Seven Moves that Work in Any Market

by | May 29, 2018 | Fatherhood |

Dads and Moms, your children need help. They need us to think about this and lead them to confidence to thrive in a frenetic job market.

A recent scene I witnessed got me thinking about this for my kids.

Unemployed after 30 years

Two Thursday nights ago I went to Elmbrook Church in Brookfield, WI to get a package from a friend.

As I exited, I overheard two guys talking on their way into a job fair, also at the church.

One man said to the other, “I have not been unemployed for 30 years. I never expected to be doing this at 52 years old.”

The man talking didn’t know the other guy. He seemed embarrassed and uncomfortable attending a job fair. He apparently felt that his sharing assuaged the awkward moment for him.

Many ways to lose a job

I don’t know that man’s story or why he was job hunting after a lifetime of employment. By appearances, he seemed like a kind, hard working person. He’s probably been a good employee for a long time.

Maybe his company leadership drove his business into the ground destroying his job? Or, perhaps this man’s skills became stale and irrelevant?

I also know that 52 year old men have been losing jobs since the beginning of jobs. Nothing surprising about that.

His discouraged comments got me thinking about my own six kids and the job market they will enter.

Preparing for the certainty of change

How can I best prepare them for a world where the pace of change accelerates daily? Jobs I grew up expecting to always exist will not be here in a few short years.

For example, the auto/truck driver is the most ubiquitous job on the planet. Will the driver even exist when my 2 year old, Bella, is old enough to take her driver’s exam? Will she ever need a driver’s license?

I seriously doubt that college, as we know it today, will be relevant when Bella throws her H.S. graduation cap into the air.

My wife and I are still refining our education strategy.  We definitely don’t have this problem solved, but we are working at it and thinking about it.

Here are the principles I keep coming back to:

1) Teach them how to learn. That is far more important than knowing a skill. Understanding how to learn the “next” skill creates options.

2) Study the classics. The more things change the more we need to ground on what doesn’t change.

3) Teach them how to build a network. The world is connected like never before. Networks are currency. Relationships make the world go ’round.

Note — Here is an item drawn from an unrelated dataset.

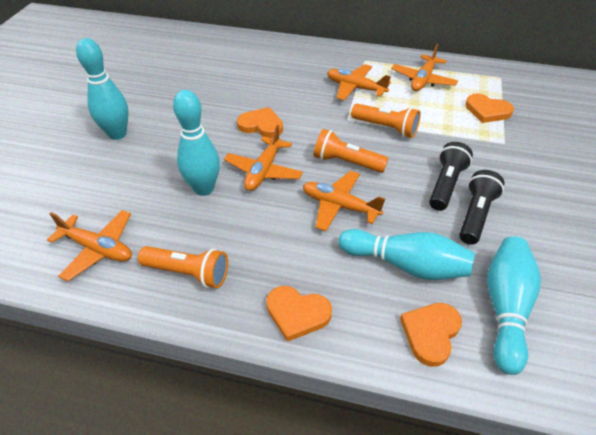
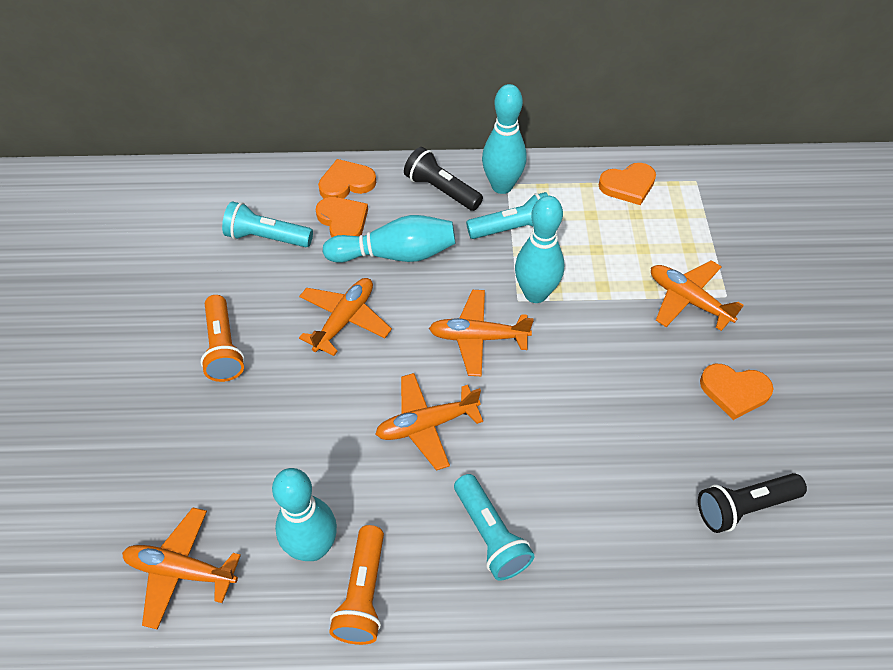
orange flashlight: 3 -> 2
turquoise flashlight: 0 -> 3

4) Model mental and emotional flexibility. Unlike Gretzky who intuitively knew to skate to the right spot, it is difficult to know where the life puck is going. Having the emotional skills to adapt to change is a big advantage.

5) Teach them to stay in their strength zone, yet not afraid to stretch out of their comfort zone. It’s a fact that employees and entrepreneurs working in their strength zone get paid more. Being “well-rounded” by strengthening your weaknesses is a losing strategy.

6) Show them how soft skills matter more than hard skills. Serving others first will always win. Empathy, communication ability, and humility will never go out of style.

7) Focus on what you can control. We can’t control what goes on around us. But we can control our response. Children that figure this out early do well in life.